The company, which appears to be looking to develop a “proprietary P2P smart contract” platform that combines “the transformational power of the blockchain [to] allow the entire world to participate in the reimagining of global capital markets,” launched its ICO April 25. It had been going reasonably well, until it gained the attention of hackers over the weekend.
From varied reports, it would appear that the hackers did not steal Ethereum tokens, as was the case with previous ICO-related hack. Instead, they stole the equivalent of $8.4 million VERI tokens being sold by Veritaseum. Strangely, the hackers, sold those tokens on the open market to raise funds in actual Ethereum tokens.
The announcement that the company had been hacked was made by founder Reggie Middleton, who instead of providing details on the company’s own site took to the Bitcointalk forum instead.
“We were hacked, possibly by a group,” Middleton wrote. “The hack seemed to be very sophisticated, but there is at least one corporate partner that may have dropped the ball and be liable. We’ll let the lawyers sort that out, if it goes that far. The hacker(s) made away with $8.4M worth of tokens, and dumped all of them within a few hours into a heavy cacophony of demand.”
Valiantly casting the hack as potentially a positive, Middleton noted, “Although I hate to see assets stolen, and I hate thieves, the incident proved both the resilient demand for our tokens and the utility of the decentralized exchange EtherDelta.”
Middleton ruled out forking the code base for the VERI tokens to cancel out the stolen tokens. He said that “at the end of the day, the amount stolen was minuscule (less than 0.07 percent) although the dollar amount was quite material.” Based on that figure, the paper value of all tokens held by Veritaseum is a staggering $12 billion – which is either representative of the madness running through ICOs at the moment or that Middleton has made a mistake with his numbers.

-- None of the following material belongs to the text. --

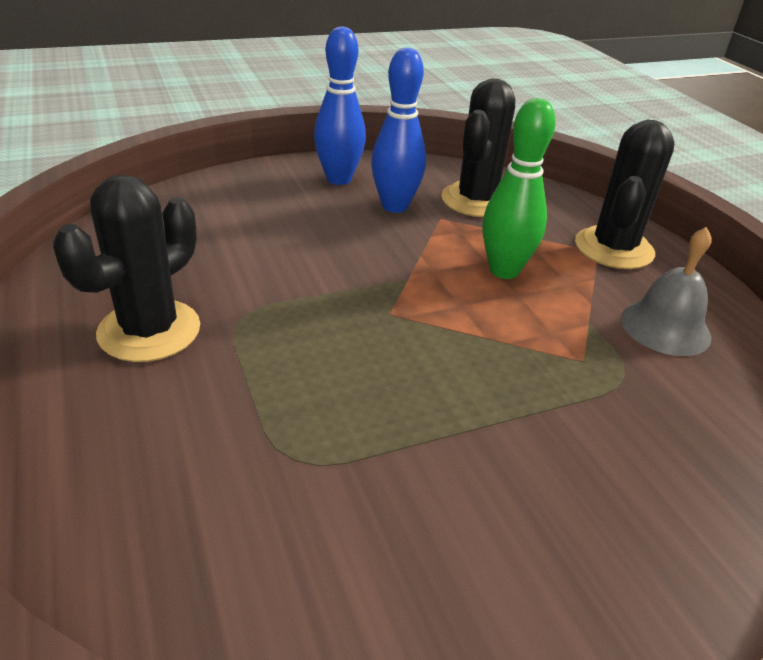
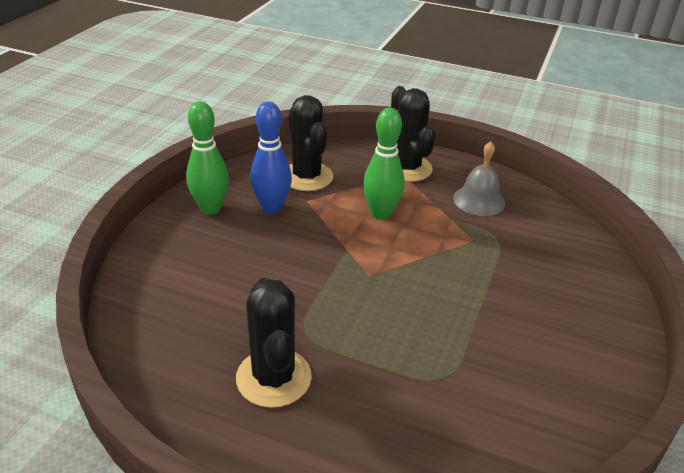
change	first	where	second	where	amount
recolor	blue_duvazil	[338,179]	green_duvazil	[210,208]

The hack of Veritaseum follows a number of ICO-related hacks with $7 million in Ethereum tokens being stolen from CoinDash July 17 followed by $31 million, again in ETH tokens, being stolen from three companies that had recently completed ICOs a week ago. The Veritaseum hack may be notable in that it’s the first time hackers have stolen tokens instead of the Ethereum being used to acquire the tokens on offer.